The domestic benchmarks ended sharply lower on Friday, snapping their three-session-long gaining streak, as weak global cues and record spike in the U.S. inflation data fuelled fears of aggressive rate hikes by the Federal Reserve. The sustained fund outflow by foreign institutional investors (FIIs) in the backdrop of rising U.S. bond yields and crude prices also dented market sentiments.

Ending three-session gains, the BSE Sensex closed 773 points, or 1.3%, lower at 58,153, and the NSE Nifty dropped 231 points, or 1.3%, to 17,375.

In a similar fashion, the broader markets also ended sharply lower. The S&P BSE Midcap index tumbled 1.84%, and the S&P BSE Smallcap index plunged 1.9%.

The overall market breadth on the BSE was negative, with 2,498 shares falling out of a total of 3,671 traded stocks. As many as 1,047 shares advanced and 126 were unchanged.

Top gainers and losers

The top loser on the BSE Sensex pack was IT major Tech Mahindra, which ended 2.94% lower.
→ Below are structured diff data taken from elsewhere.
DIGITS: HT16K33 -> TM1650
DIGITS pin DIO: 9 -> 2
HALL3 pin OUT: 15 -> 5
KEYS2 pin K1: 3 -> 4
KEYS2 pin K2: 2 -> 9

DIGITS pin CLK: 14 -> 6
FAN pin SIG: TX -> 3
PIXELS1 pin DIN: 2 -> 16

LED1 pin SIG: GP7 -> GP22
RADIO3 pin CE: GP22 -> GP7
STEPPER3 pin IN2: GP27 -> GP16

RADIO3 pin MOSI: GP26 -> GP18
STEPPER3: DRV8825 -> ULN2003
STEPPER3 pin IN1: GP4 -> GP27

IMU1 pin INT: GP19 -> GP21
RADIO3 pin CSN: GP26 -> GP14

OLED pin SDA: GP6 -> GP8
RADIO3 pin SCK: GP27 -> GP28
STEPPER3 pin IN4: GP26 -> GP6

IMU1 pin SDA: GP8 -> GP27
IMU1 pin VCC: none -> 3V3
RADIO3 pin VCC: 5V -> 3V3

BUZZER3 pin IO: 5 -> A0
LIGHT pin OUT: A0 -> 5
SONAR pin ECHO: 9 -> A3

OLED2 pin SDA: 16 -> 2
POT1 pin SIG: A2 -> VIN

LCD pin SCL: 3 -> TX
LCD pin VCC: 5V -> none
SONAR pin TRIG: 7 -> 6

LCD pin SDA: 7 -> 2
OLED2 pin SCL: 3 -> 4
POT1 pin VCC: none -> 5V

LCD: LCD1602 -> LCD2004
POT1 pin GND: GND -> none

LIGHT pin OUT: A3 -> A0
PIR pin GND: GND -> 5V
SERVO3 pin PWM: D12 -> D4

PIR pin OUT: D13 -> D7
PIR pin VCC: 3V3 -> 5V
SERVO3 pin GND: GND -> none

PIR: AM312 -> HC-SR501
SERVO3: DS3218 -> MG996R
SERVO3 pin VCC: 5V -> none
Some of the other top laggards include Infosys, HCL Technologies, Kotak Mahindra Bank and UltraTech Cement, which dropped up to 2.7%.

Out of the top 30 shares on the BSE Sensex pack, 25 heavyweights closed lower, while the remaining settled in positive terrain. The top gainer on the BSE Sensex pack was private sector lender IndusInd Bank, which closed 0.94% higher. The other notable gainers were Tata Steel, NTPC, Mahindra & Mahindra and ITC, which rose up to 0.5%.

All sectors end in red

On the sectoral front, all indices ended in red, while IT and tech stocks declined the most. The BSE IT index was the biggest loser as it fell 2.55% lower. The biggest losers in IT space today were Persistent Systems, 3i Infotech, Larsen & Toubro Infotech, Intellect Design Arena and Kellton Tech Solutions.

The oil and gas sector was the best performer, led by gains in Petronet LNG, Indian Oil Corporation, Indraprastha Gas, and Hindustan Petroleum Corporation Ltd. (HPCL).

Strong U.S. inflation data rattles global equities

Shares in the Asia-Pacific region and in Europe traded mostly lower on Friday as higher-than-expected U.S. inflation data rattled global equities. Adding to the woes, hawkish comment from a Federal Reserve official further stoked fear of aggressive interest rate hikes by the central bank.

In the Asia-Pacific region, Hong Kong’s Hang Seng index ended tad lower, while South Korea’s KOSPI plunged 0.9%. Australia’s ASX 200 index plunged 1%, Thailand’s SET Composite fell 0.2%, and Taiwan Weighted index slipped 0.15%.

In mainland China, the Shenzhen Component nosedived 1.55%, while the Shanghai Composite closed 0.66% lower.

In European market, Germany’s DAX dropped 1% in early deals, while France’s CAC index fell 1.4%. The U.K.’s FTSE 100 index tumbled 0.8%, while Spain’s IBEX index shed 1.15%.

In the overnight trade, all three major U.S. indices closed lower as investors reacted to labour department data that showed consumer prices surged 7.5% in January, registering the biggest annual increase in inflation since 1982. Reacting to inflation data, the Nasdaq Composite ended 2.1% lower, the Dow Jones Industrial Average fell 1.5%, and the S&P 500 tumbled 1.8%.